Item author: David Hume (1711-1776)
Item date: 1755
Grant Value: £4,000
Item cost: £41,600
Item date acquired: 2018
Item institution: National Library of Scotland
Town/City: Edinburgh

The unpublished letter, written in 1755, and the only known correspondence with Traill, concerns Hume’s recent reading of a sermon by Traill where he confronts Hume’s disparaging remarks about the Scottish clergy. Hume had previously criticised them in his 1748 essay ‘Of National Characters’ where he remarked that their need to ‘feign more devotion than they are… possessed of’ led them to ‘promote the spirit of superstition, by a continued grimace and hypocrisy’. Traill responded with his published sermon The Qualifications and Decorum of a Teacher of Christianity Considered (1755).

Written in Hume’s engaging manner he warmly praises Traill’s sermon but notes that it would do little to convert him to Christianity. Hume writes that he is also keen to meet Traill should he come to Edinburgh, and that he should meet his friends in the Church of Scotland with whom he also enjoys good relations, commenting that they are ‘a set of very agreeable sensible Clergymen, who sometimes admit me into their Company, notwithstanding the Murmors of Bigots’. This group formed the Moderate Literati of Edinburgh and included such Enlightenment luminaries as William Robertson and Hugh Blair who, in addition to their religious duties, both taught at the University of Edinburgh. Traill, who would himself go on to hold the Chair of Divinity at the University of Glasgow, has drafted his equally friendly reply to Hume at the end of the letter. In his response Trail writes that ‘there are few I believe, who have higher notions of your Talents as a Writer and Penetration as a Philosopher, than I have’.

Written at the time when hardliners in the Church of Scotland had charged Hume with heresy for his works on religion, the letter demonstrates his convivial demeanour and his commitment to the Enlightenment ideals of a free and cordial exchange of ideas.
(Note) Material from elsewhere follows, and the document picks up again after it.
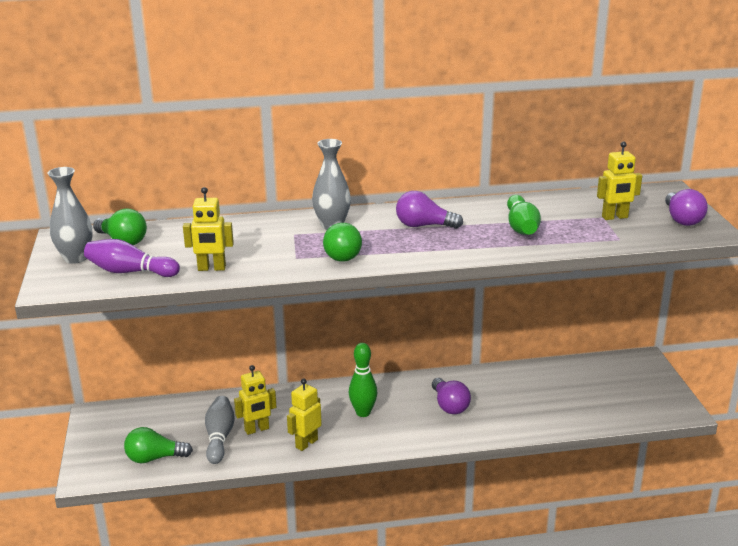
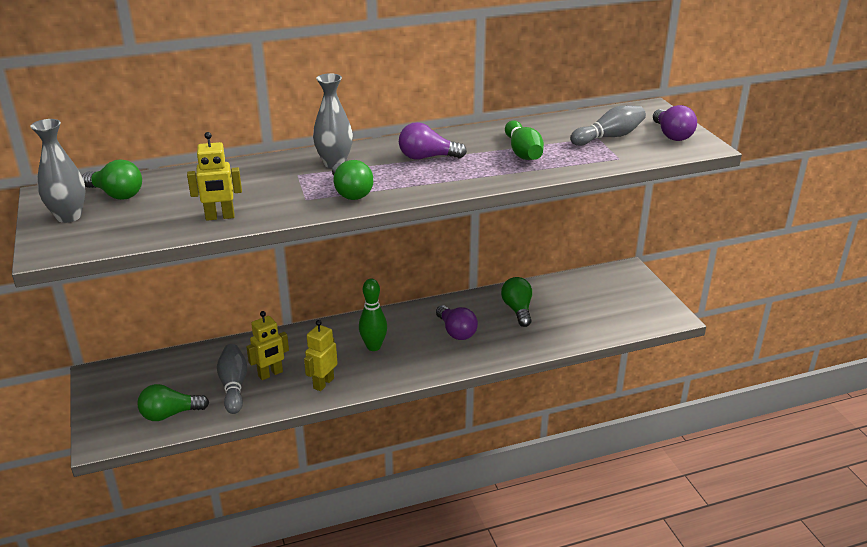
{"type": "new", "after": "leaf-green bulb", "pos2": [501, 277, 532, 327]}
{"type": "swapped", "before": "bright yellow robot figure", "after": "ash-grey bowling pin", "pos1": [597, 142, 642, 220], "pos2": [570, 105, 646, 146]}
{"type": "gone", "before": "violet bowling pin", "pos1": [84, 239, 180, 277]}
The letter is an excellent addition to the National Library of Scotland’s Hume collection which is already the largest and most extensive in the world, and which attracts Hume scholars from all over the globe. The purchase of this letter ensures that an important part of Scottish Enlightenment history is preserved for the nation, and that it is publically accessible for those who would like to view and consult it.